Lana Lubany was born November 3, 1996, grew up moving between Jaffa and Nazareth with an American mother from New Jersey, and moved to London in 2017 to study songwriting at BIMM Music Institute. She started releasing bilingual English-Arabic music quietly. Then "THE SNAKE" happened. She posted it in March 2023. Her mother's reaction video on TikTok got 5 million views. Hundreds of covers followed. The Guardian named her one of the most promising musical newcomers of the year. The song — built on the biblical snake metaphor as a map of lost innocence — is one of the sharper debut statements from a Palestinian artist in recent memory.
Her EP "YAFA" is named for Jaffa — the Palestinian coastal city her family comes from, now absorbed into Tel Aviv.

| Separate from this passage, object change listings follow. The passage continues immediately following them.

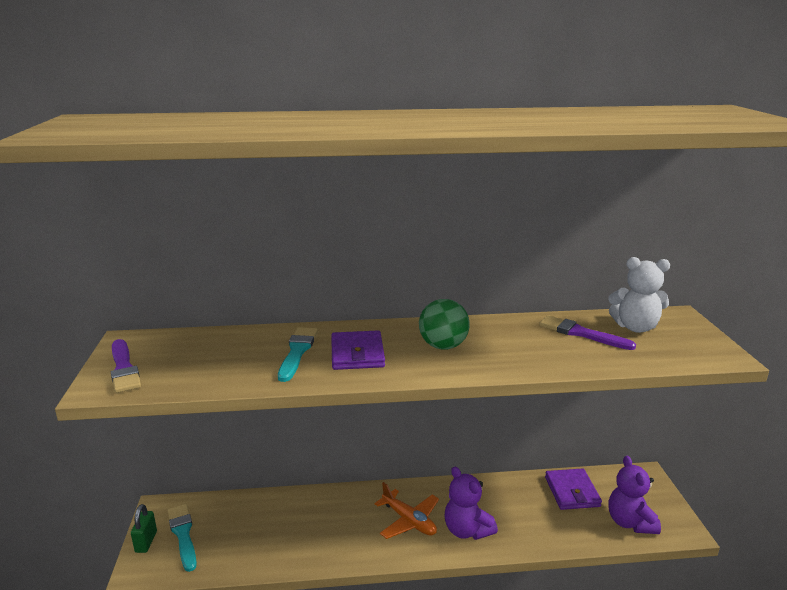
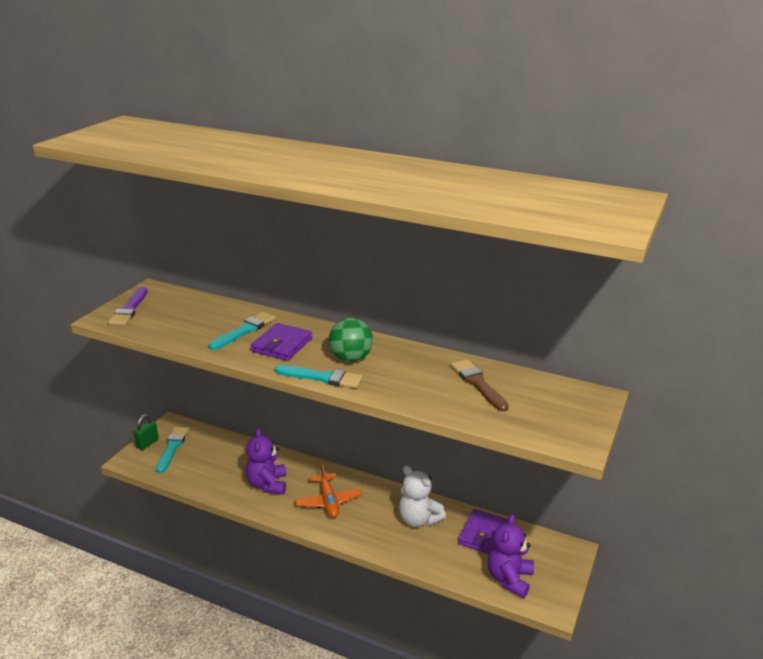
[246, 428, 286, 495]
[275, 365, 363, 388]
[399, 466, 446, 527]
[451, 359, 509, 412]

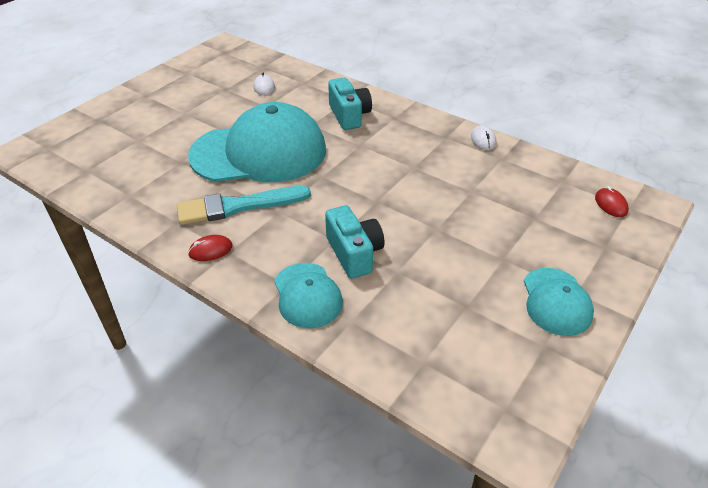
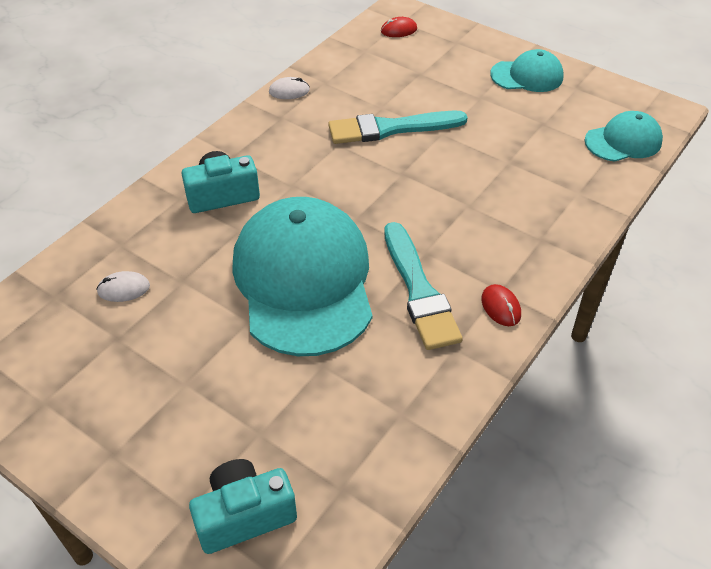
[189, 459, 297, 554]
[328, 110, 468, 144]
[585, 111, 663, 162]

The title is political without being didactic. She writes songs, not slogans. The identity is in the music itself.
"I want to share the Palestinian culture through music — to bring people closer to our story." — Lana Lubany
Why this stage fits.
Lana is exactly what OC MENA is for: a Palestinian artist building a global career on her own terms, in her own language, with her own story — not as a political statement, but because it is all she has ever been. For Palestinian families at this festival, her set is homecoming. For everyone else, it is an introduction long overdue.
What to expect.
Bilingual, sharp, emotionally direct. The kind of performance that gets louder in the memory after it ends.